Altri atti relativi alla chiesa parrocchiale la danno per “diruta” solo nel 1686 (Russo F., Regesto IX, 45441).
Per quanto riguarda la chiesa dell’Assunta è del 20 febbraio 1629 la presentazione all’arcivescovo del nuovo rettore: “Presentatione al iuspatronato del clerico Gio. Vitt.o Ganguzza alla chiesa dell’Assunta presso e fuori di S. Gio. Monagò detta dello Palazzo, 1629”.
L’arcivescovo di Santa Severina Fausto Caffarelli, essendo morto Prospero Leone rettore e possessore della chiesa di Santa Maria delo Palazzo del casale di S. Gio.
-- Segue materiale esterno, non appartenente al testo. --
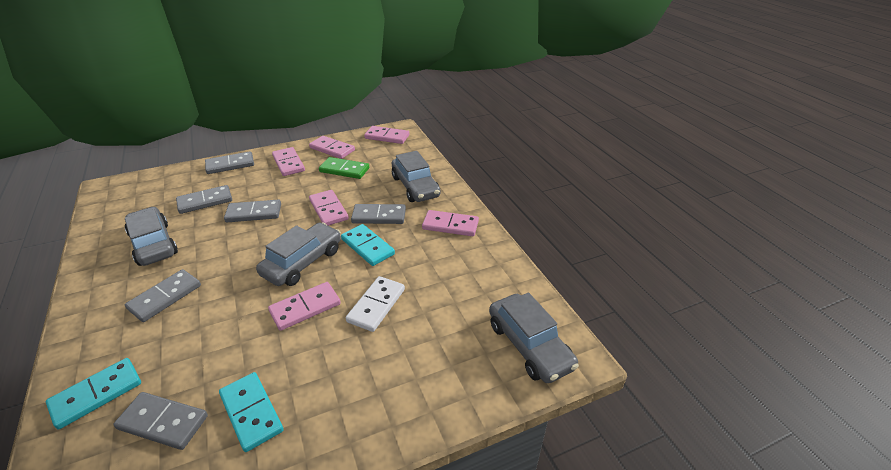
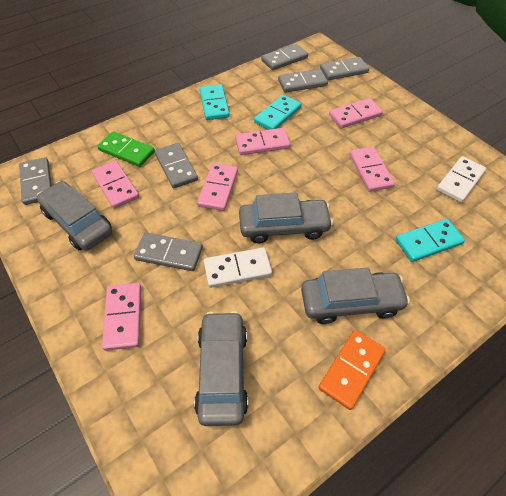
orange domino: 0 -> 1
white domino: 1 -> 2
Monaghò, situata presso e fuori il casale, di iuspatronato del fu Cianci Palermo, accoglie la richiesta presentata da parte dei fratelli il chierico Gio. Vittorio e Laurenzo Ganguzza di Cutro, eredi del sopradetto Cianci Palermo, che presentano il clerico Joanne Victorio Ganguzza di Cutro.
“S. Janni Vecchio” è ancora abitato da poche famiglie alla fine del Settecento (Gius. Guerra inc. Nap. 1789).

Cutro Santi Ianni Vecchio

Ritorno all’ovile presso S. Ianni Vecchio di Cutro (KR).